In fact, it became a bit of an obsession, and the hack evolved a bit:

[https://gist.github.com/e12e/7990e56f48ceff5506d7](https://gist.github.com/e12e/7990e56f48ceff5506d7)

I'm not sure if it actually does the same thing as the script in the post -
but here's a sample output:

[http://htmlpreview.github.io/?https://gist.githubusercontent...](http://htmlpreview.github.io/?https://gist.githubusercontent.com/e12e/7990e56f48ceff5506d7/raw/d5d65b3ea49d09a9234b94c2e43d6263b6524cbf/index.html)

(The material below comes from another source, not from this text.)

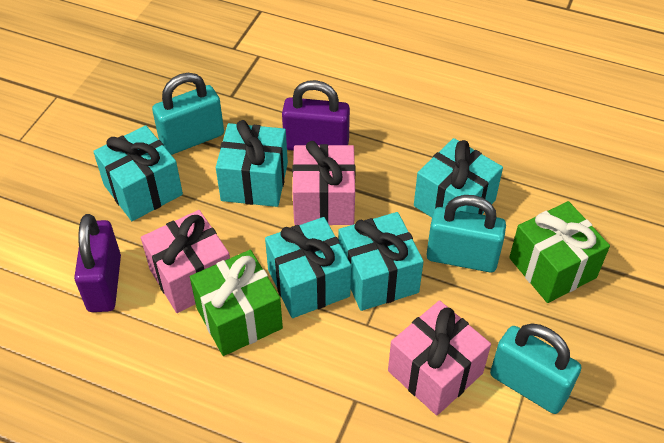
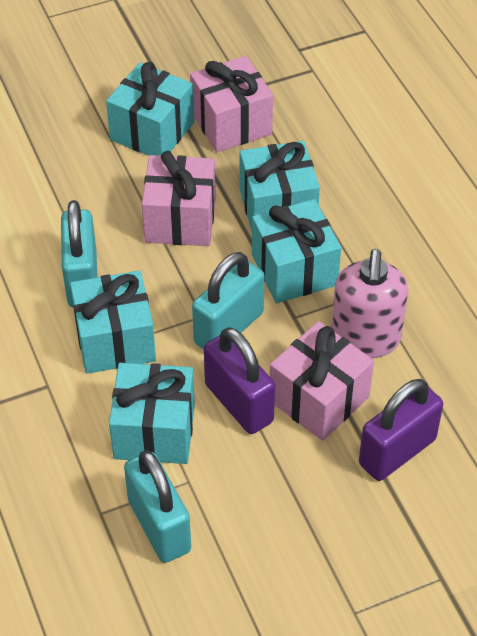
green gift: 2 -> 0
pink soap dispenser: 0 -> 1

Maybe someone with more knowledge of imagemagick can improve on the pipeline
etc.

[ed: Just noticed that the sRGB output for "RGB" values is different enough
that my script doesn't consider them to be RGB values (well, they're not) - so
the line for sRGB is blank in the html. Still think it's interesting to see
the difference between RGB/HSV/LAB.]

[ed2: Changing the number of colors to 3, to better compare with op, op's
algorithm clearly chooses different colors. Not sure which is "best", but just
FYI]

[1]
[http://www.imagemagick.org/Usage/quantize/#extract](http://www.imagemagick.org/Usage/quantize/#extract)